Software Licensing Guides Series

Table of Contents

This page provides an overview of various tools and resources for checking and selecting open source software licences and their compatibility.

Overall information and licence lists

Permissive and copyleft licences

(Based on materials from ORCRO)

Permissive licences have simple requirements – to credit original work, describe changes, provide a disclaimer, etc. Copyleft licences (“reciprocal”, “protective”, “restrictive”, derogatory: “viral”) require the rights to be preserved in derivative works. If you use any components (libraries) with copyleft, you are obliged to make derived source code available, which may include the entire product/project!

  • Permissive – do anything
    • MIT – short and simple
    • ISC (OpenBSD) – further shortened equivalent
    • BSD – some versions require including the disclaimer
    • Apache 2.0 – requires notice of changes, grants a license to patents unless litigating and mentions the preservation of trademark rights
  • Weak copyleft – file (library) scope
    • MPL 2.0 – simple, allows static linking and licence variants with additional terms
    • LGPL 2.1 – cleaned text of LGPL 2.0, allows dynamic linking without enforcing copyleft
    • LGPL 3.0 – grants the use of patents; the end-user must be able to install a modified version – it prohibits closed devices, DRM or hardware encryption or patents retaliation; compatible with Apache 2.0
  • Strong copyleft – project scope
    • GPL 2.0 – often used
    • GPL 3.0 – grants the use of patents, the end-user must be able to install modified software, compatible with Apache 2.0
    • AGPL 3.0 (Affero) – network protective: external use of modified(!) code requires its availability – network use is a distribution of the software, modified source code must be available
  • Proprietary – these licences restrict user rights and protect the commercial interests of copyright owners

Per-feature or tabular comparisons of licences and categorised lists

Licence compatibility

GPL licences compatibility

Arrows are transitive and go from licences of the components toward the licence of your project


A chart illustrating compatibility relationships between different free software licenses.  For details, see the FSF's license list page.
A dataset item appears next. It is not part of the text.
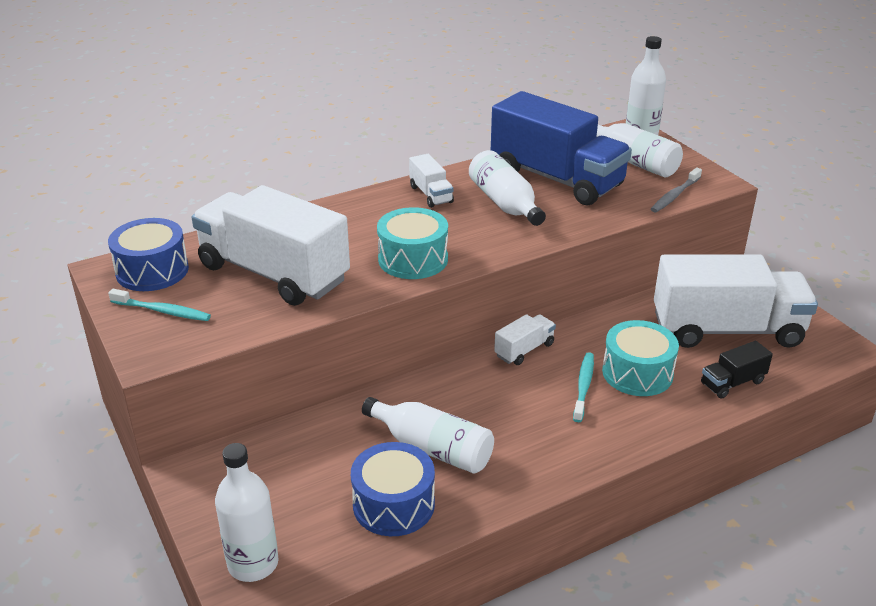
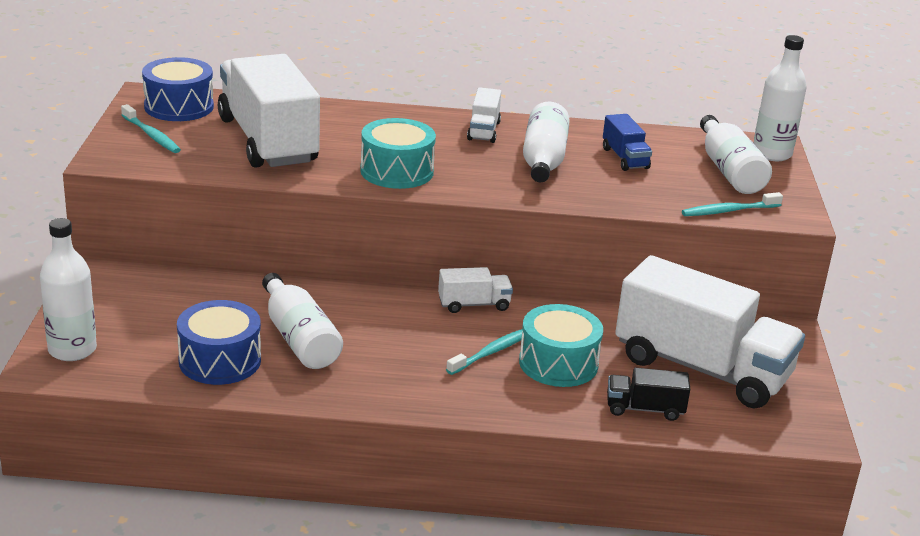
camera: 30 degrees right, 5 degrees down
(556, 179) = (625, 158): blue truck -> blue truck, size x0.43
(674, 195) = (729, 211): grey toothbrush -> turquoise toothbrush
(From https://www.gnu.org/licenses/quick-guide-gplv3.html)

Above, per the dotted line, “GPL 2 only” is not compatible with GPL 3”, but ”GPL 2 or later” is. A more detailed view with precisely stated licences:

(From David A. Wheeler 2007, https://web.archive.org/web/20210101030518/https://dwheeler.com/essays/floss-license-slide.html, SVG variant: https://en.wikipedia.org/wiki/License_compatibility#/media/File:Floss-license-slide-image.svg)

On AGPL compatibility:

  • (L)GPL 3.0(+) components can be used in software under AGPL, thanks to an explicit rule in GPL
  • Code under AGPL cannot be used in (L)GPL projects unless dual-licensed

Relationship between most used licences in GÉANT

Following is a graph of licences that are most frequently used in GÉANT projects that were scanned using the Mend tool. It is based on the two previous graphs.

Dual and multi-licensing

  • Dual and multi-licences can help avoid licence compatibility issues, making the use of components more flexible.
  • You can choose a licence compatible with the one used for your software. But you cannot dual-license your software to match some components with one licence and others with another. Licences of all used components must be compatible with all of your licences.
  • “Or later”(often expressed as “+”) licence variants imply the applicability of later, possibly still non-existing, versions of these licences. This is sometimes implied unless you explicitly decline it.
  • Some licences include automatic relicensing (MPL 2.0, EUPL 1.2, CeCILL), while EUPL comes with a full list of licences it can be combined with.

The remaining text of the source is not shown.